Basement Conversion

How to add value with a basement conversion

The UK housing market is all about property size, although our homes are some of the smallest in Europe. Any home improvement that allows you to lose a group of noisy teenagers or host a toddlers tea party or your book group with space to spare will make your property more attractive when it goes on the market. As property guru Phil Spencer says, for every £1 he invested in a high-quality basement conversion, £3 was added to the value of his house.

But it isn’t simply size that matters. If your conversion or retrofit basement construction is poorly done or badly designed, it won’t maximise the profit-making potential of the project.

Choosing the right basement company

Thanks to the rise of the so-called mega-basements there are more specialist basement companies in London than ever before. So why is employing the right company crucial? Basement conversion and construction, including underpinning and waterproofing, are extremely complex areas of construction and need to be undertaken by experienced and qualified professionals.

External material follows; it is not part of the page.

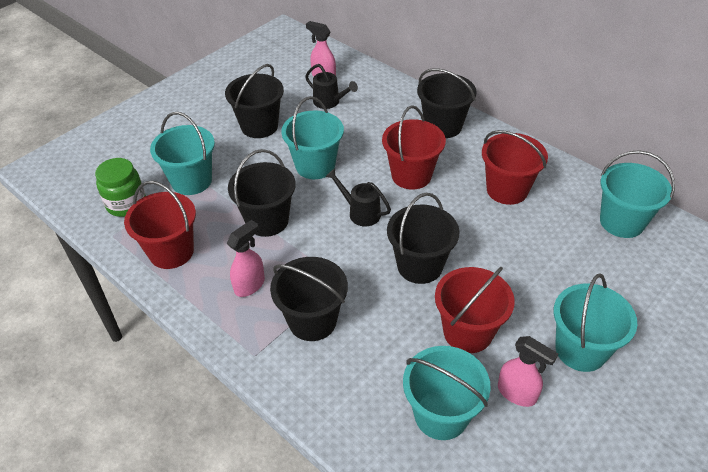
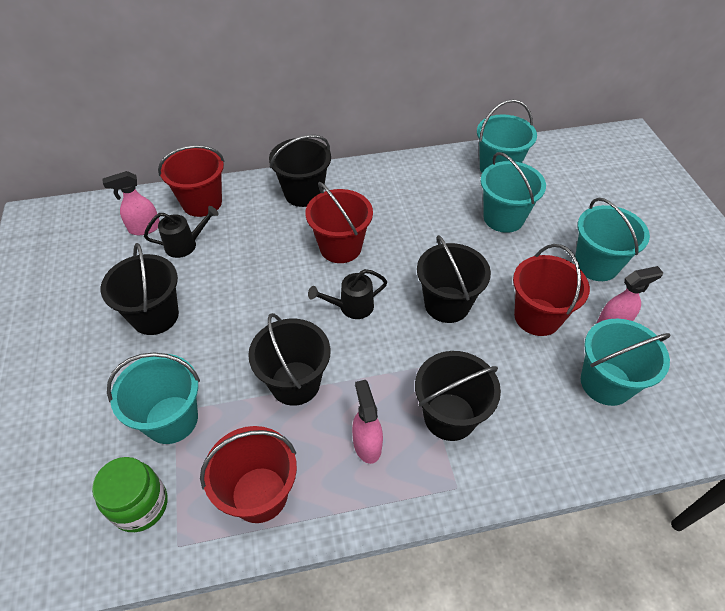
camera: 55 degrees left, 5 degrees up
(315, 166) = (259, 304): turquoise bucket -> turquoise bucket (503, 218)
(507, 190) = (413, 203): red bucket -> red bucket (202, 203)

A good basement company will have specific public liability insurance and will employ a specialist waterproofing surveyor. They’ll have extensive experience and will be able to show you case studies of previous projects – if necessary they’ll also be able to put you in touch with previous clients. They’ll ensure your build complies with all relevant building regulations and seek planning permission if necessary. Finally, look for industry-wide recognition of their qualifications, and membership of relevant industry bodies.

Getting the design right

Identifying specialist basement companies in London is only half the job when it comes to adding value, however. If your finished basement isn’t usable or attractive, then it won’t appeal to potential buyers. Your heart may be set on a bar, a pool table and a home cinema but your buyers might need a playroom, home office or a granny/nanny annexe.

Getting the design right is about striking the right balance between your immediate needs and the way you might want to use the space in the future. Will you really use that lap pool and sauna? Or would you be better moving your kitchen downstairs and creating a beautiful entertaining space with a large living room above?

Keep the design as versatile and flexible as you can, and consider ways that you can add natural light, perhaps by extending under the garden. You’ll also need to be clear on how the basement connects to the rest of your home for practical and legal reasons as well as aesthetic ones. A basement conversion or extension will make more sense if it flows with the rest of the accommodation in your property, working with the space you already have.

That’s not to say that you shouldn’t create the man cave or spa sanctuary of your dreams in your new basement, just be aware that you may want to change the usage eventually and design accordingly. If you really want to add value, design a room with mass market appeal.